写真はイメージです

NHK『日曜討論』ほか数々のメディアに出演し、シニア世代の生き方について持論を展開するライフ&キャリア研究家の楠木新さん。人生100年時代を楽しみ尽くすためには、「定年後」だけでなく、「75歳からの生き方」も想定しておく必要があると説きます。楠木さんが10年、500人以上の高齢者に取材を重ねて見えてきた、豊かな晩年のあり方について紹介します。

井戸端会議でつながりの創出と再生

都会を中心に人間関係をつなぐ取り組みは全国で行われています。過去にNHKのテレビ番組で拙著『定年後』が取り上げられるとともに、いくつかの興味あるシニア世代の活動例が紹介されました。私もその1つに興味を持ったので取材に行きました。

大阪府河内長野市のニュータウン内の高齢男性のみのユニークな集まりです。
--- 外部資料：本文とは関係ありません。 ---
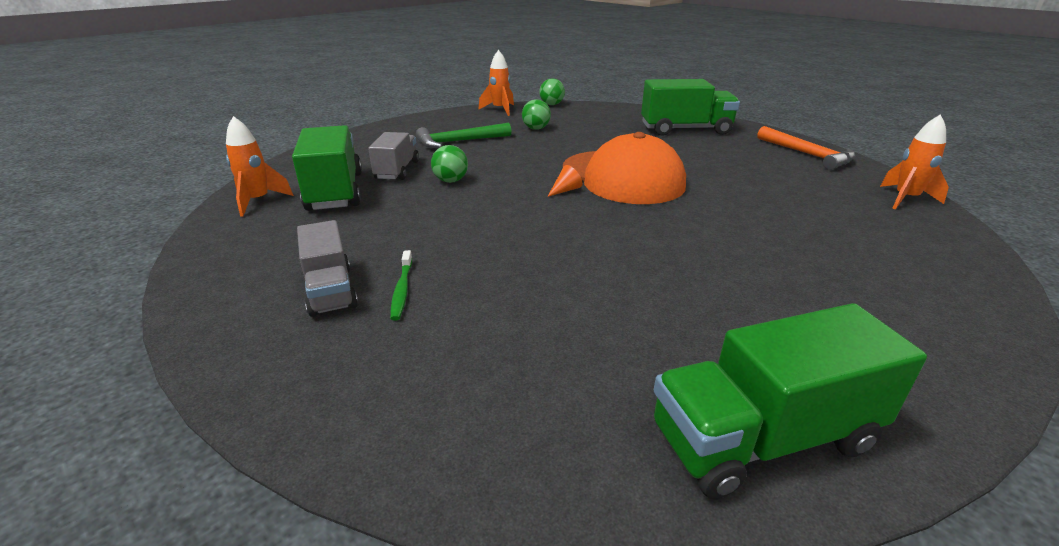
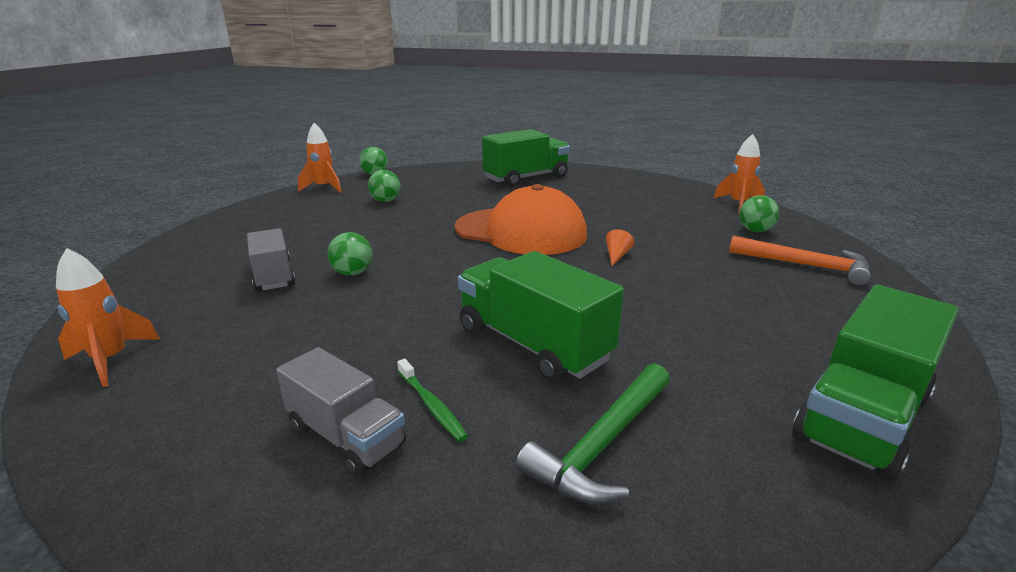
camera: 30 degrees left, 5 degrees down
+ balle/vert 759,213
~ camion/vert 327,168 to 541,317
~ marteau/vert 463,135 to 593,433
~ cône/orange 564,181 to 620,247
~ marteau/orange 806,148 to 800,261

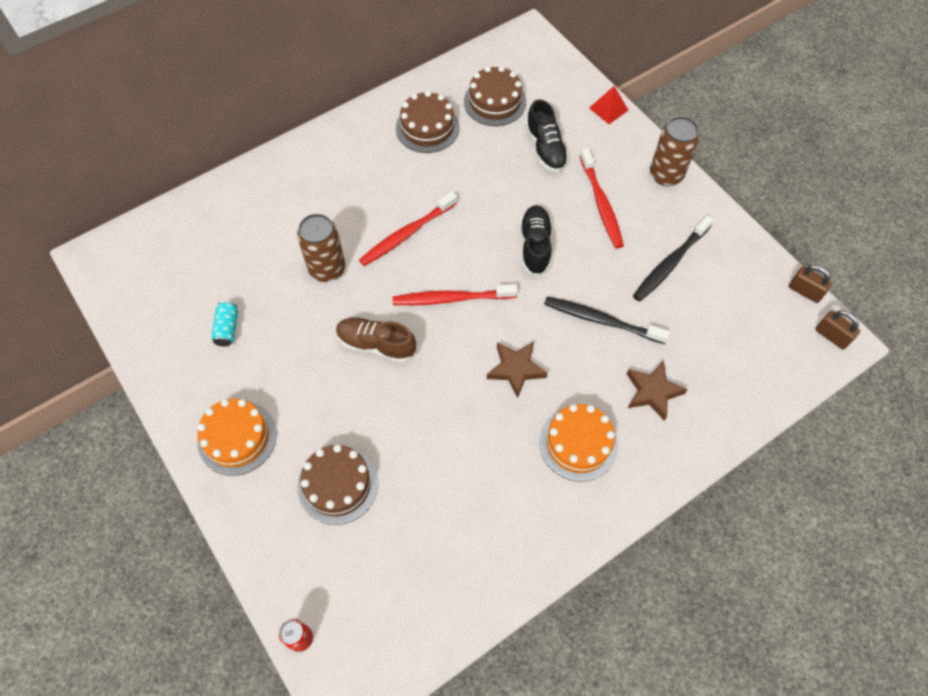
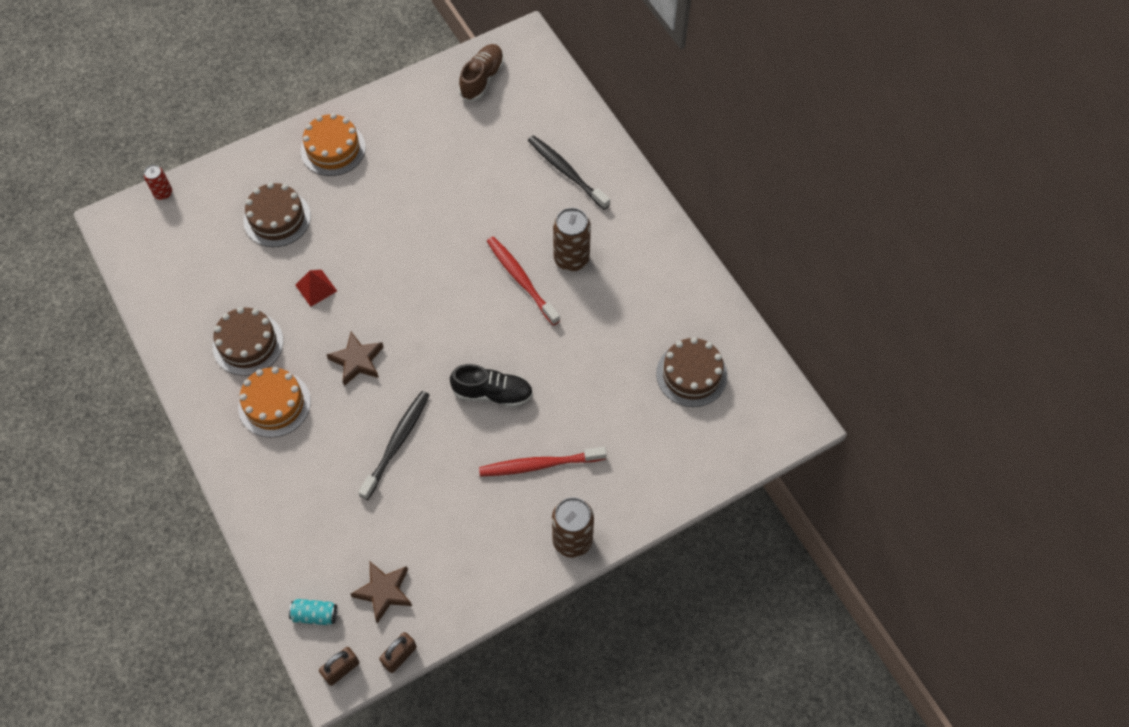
camera: 95 degrees right, 0 degrees up
- brosse à dents/rouge 455,294
- chaussure/noir 547,135
~ canette/turquoise 224,323 to 313,612
~ canette/marron 321,248 to 572,239
~ chaussure/marron 376,340 to 481,72
~ gâteau/marron 427,122 to 248,341
~ pyramide/rouge 609,105 to 316,288
~ étoile/marron 657,391 to 381,593
~ brosse à dents/noir 673,258 to 569,172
取材の際には、私よりも高齢の53人の男性がテーブルに分かれて楽しそうに語り合っていました。「どないでっか」「この前はお世話になりましたなぁ」「まあおかげさんで」と元気な声が部屋中に響き渡ります。地域での出来事やゴルフ、政治談議などワイワイガヤガヤとにぎやかに井戸端会議が続いていました。

しばらくして始まった「報告タイム」では、代表から今月の行事、忘年会の日程などの連絡がありました。その後の「仲間からの提案コーナー」では、ゴルフ会、ボウリング大会、陶芸教室、小学生に対する工作教室などの案内と参加の呼びかけが行われました。新たにメンバーになった2人の自己紹介もありました。

私自身が今まで見てきた定年後の男性は、図書館、喫茶店、スポーツクラブなどで、ひとりで活動する姿が中心でした。このような大規模な情報交換をしている場を見たのは初めてで驚きました。

この会の特徴は、規約も役員も会費もなく、出席自由・欠席自由、その他一切の制約もないことです。何も決めずに自由に運営することが、「お互いを認め、尊重し合い、自らの責任で行動する自覚が守られる」と代表の男性は話してくれました。

会議の場所の設営も、コーヒーの提供も、終了後の後片付けもすべて参加者が自発的に行います。受け身ではなくメンバーの主体性が感じられたのが印象的でした。興味が湧いたのは、この会合は男性に限っていますが、最も強力な理解者・支援者は妻や家族で、噂や評判を聞いて家にいる夫や父の参加を促していることが多いことです。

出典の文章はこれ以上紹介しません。